State v. Moore

¶12

Bridge, J.

(dissenting) — The majority bases its opinion on the “objective fact” that Officer Jamie French was not investigating a traffic infraction. Labeling a fact “objective,” *887however, does not make it so. Because I believe the majority has implicitly based its opinion on a subjective inquiry into intent, a process rejected uniformly in our jurisprudence, I dissent.

¶13 Under article I, section 7 of the Washington Constitution, a warrantless search is unlawful unless it fits within one of the exceptions to the warrant requirement. See State v. Parker, 139 Wn.2d 486, 496, 987 P.2d 73 (1999). A search incident to arrest is one such exception; however, the original arrest must be based upon probable cause to be valid. See State v. Potter, 156 Wn.2d 835, 840, 132 P.3d 1089 (2006). We have held that “[t]he existence of probable cause is determined by an objective standard.” State v. Gaddy, 152 Wn.2d 64, 70, 93 P.3d 872 (2004). We have found that “ ‘[t]he determination [of probable cause] will rest on the totality of facts and circumstances within the officer’s knowledge at the time of the arrest.’ ” State v. Knighten, 109 Wn.2d 896, 899, 748 P.2d 1118 (1988) (emphasis added) (quoting State v. Fricks, 91 Wn.2d 391, 398, 588 P.2d 1328 (1979)); see also Gaddy, 152 Wn.2d at 70 (“Probable cause exists when the arresting officer is aware of facts or circumstances ... sufficient to cause a reasonable officer to believe a crime has been committed.” (emphasis omitted)). Here, Officer French knew that Alex Undrae Paul Moore was not wearing a seat belt and suspected that he had given a false name. From these facts, a reasonable officer could believe that Moore committed the crime of failing to correctly identify himself pursuant to a traffic infraction. The majority, however, finds that the “objective fact” that Officer French was not actually investigating the traffic infraction means that there was no probable cause. Yet, determining whether or not Moore was investigating the infraction necessarily requires a subjective inquiry as to her intent. We have rejected such inquiries in the past.

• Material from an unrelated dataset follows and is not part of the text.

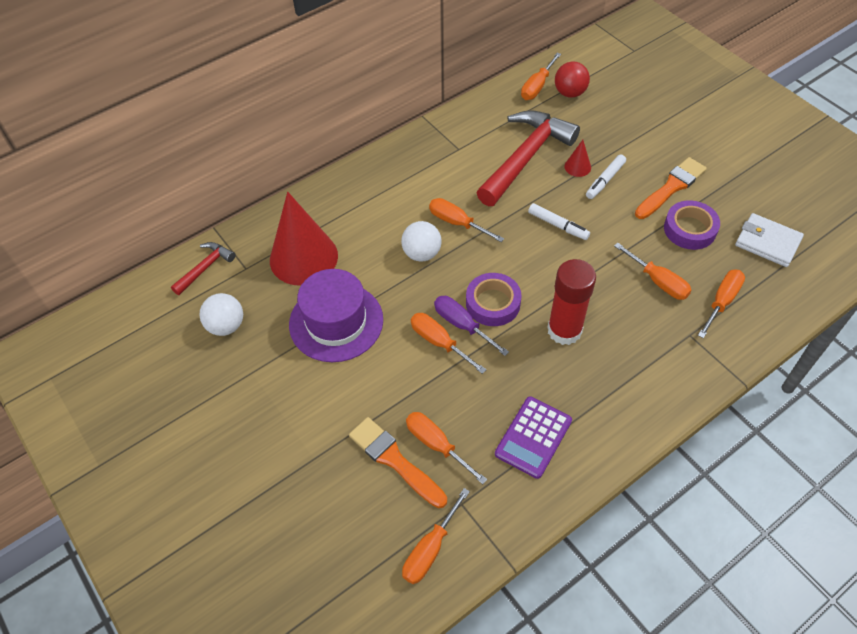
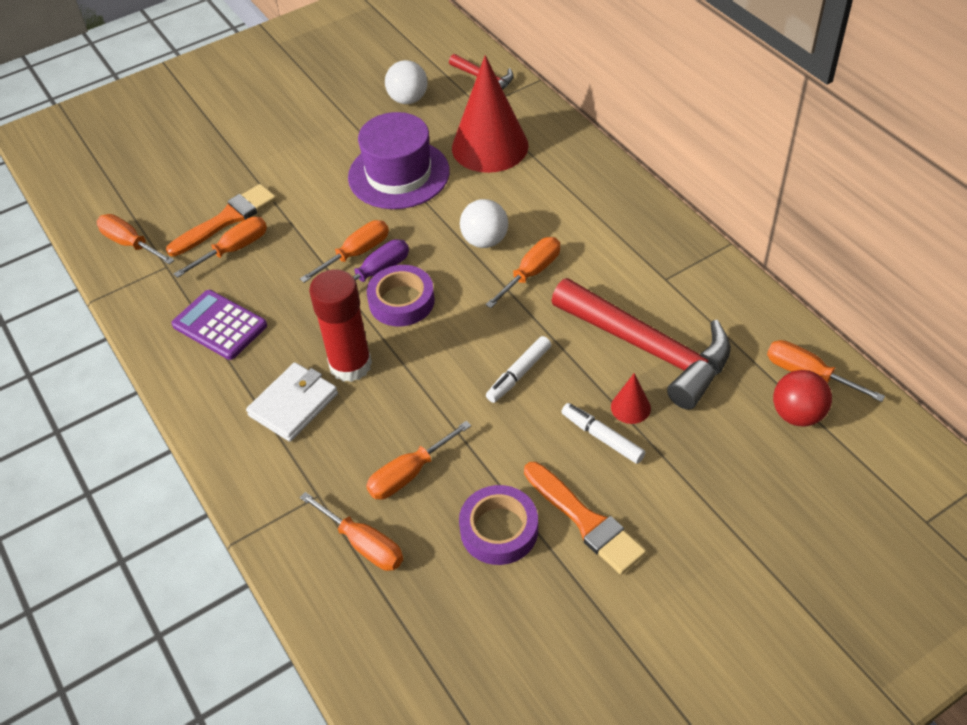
camera: 95 degrees right, 5 degrees down
(767, 242) = (463, 632): white wallet -> white wallet (293, 404)

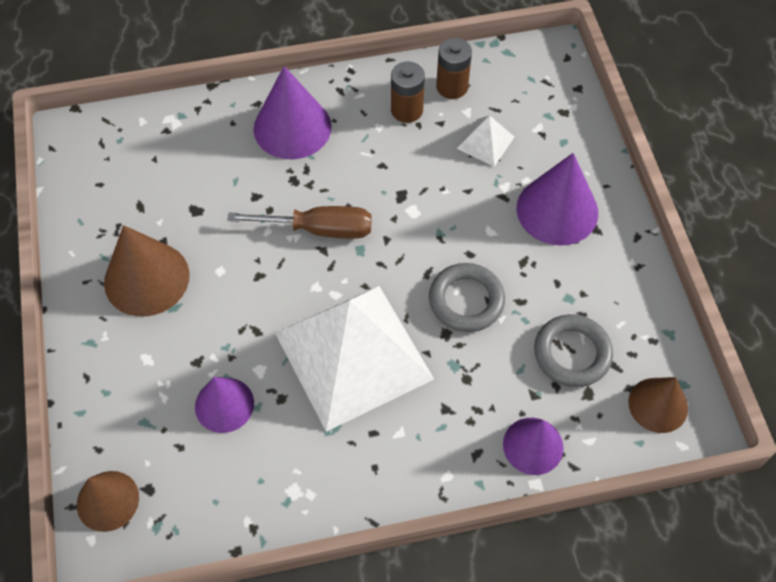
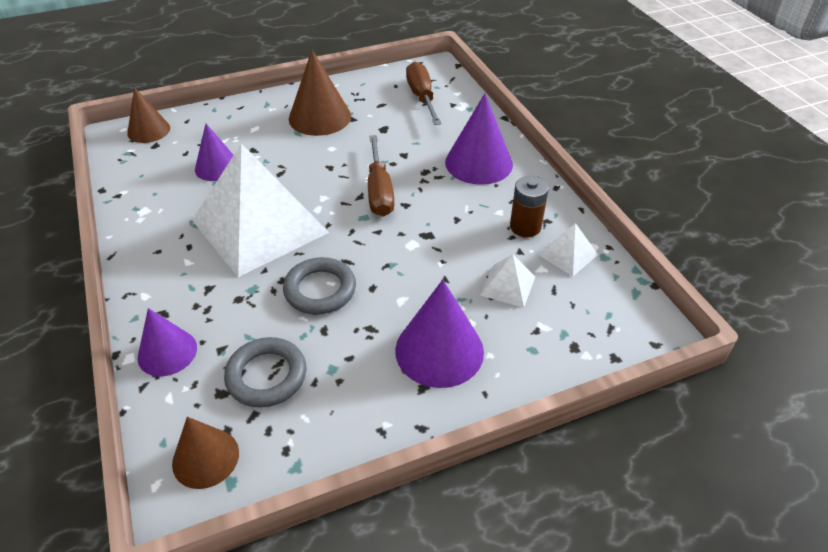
camera: 80 degrees right, 15 degrees down
(139, 159) = (422, 97): none -> brown screwdriver
(452, 87) = (568, 254): brown battery -> white pyramid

¶14 In State v. Vangen, 72 Wn.2d 548, 552, 433 P.2d 691 (1967), we addressed whether an arrest was lawful where, although the police knew of several felonies for which they could have arrested the defendant, they ultimately arrested *888him for an act that was not a felony. We found such arrest permissible because “the officers had knowledge, at the time of the arrest of the appellant, of felonies for which he could have been arrested.” Id. at 553. In Knighten we considered a similar issue, finding that even though an officer did not subjectively believe he had probable cause to arrest a suspect, the existence of probable cause in fact justified the arrest. Knighten, 109 Wn.2d at 898-900. Again, we stated that “[t]he arresting officer needed only to have facts and circumstances within his knowledge sufficient to cause a reasonable person to believe that an offense had been committed.” Id. at 903. Although Vangen and Knighten did not consider article I, section 7 of our state constitution, they are not distinguishable here.

¶15 We should continue to employ a true objective inquiry to determine the existence of probable cause, wherein we examine the facts and circumstances within the arresting officer’s knowledge at the time of the arrest. Here, Officer French knew that Moore was not wearing his seat belt. The trial court found that although Officer French “failed to recognize at the scene the appropriate charge for which probable cause existed,” she “had lawful authority to ask the defendant his name for committing the traffic infraction of a seatbelt violation; when the defendant provided a false name to them, officers then had probable cause to arrest the defendant.” Clerk’s Papers at 59. The actions of the police officers were thus lawful under article I, section 7. I dissent.

Madsen and Fairhurst, JJ., concur with Bridge, J.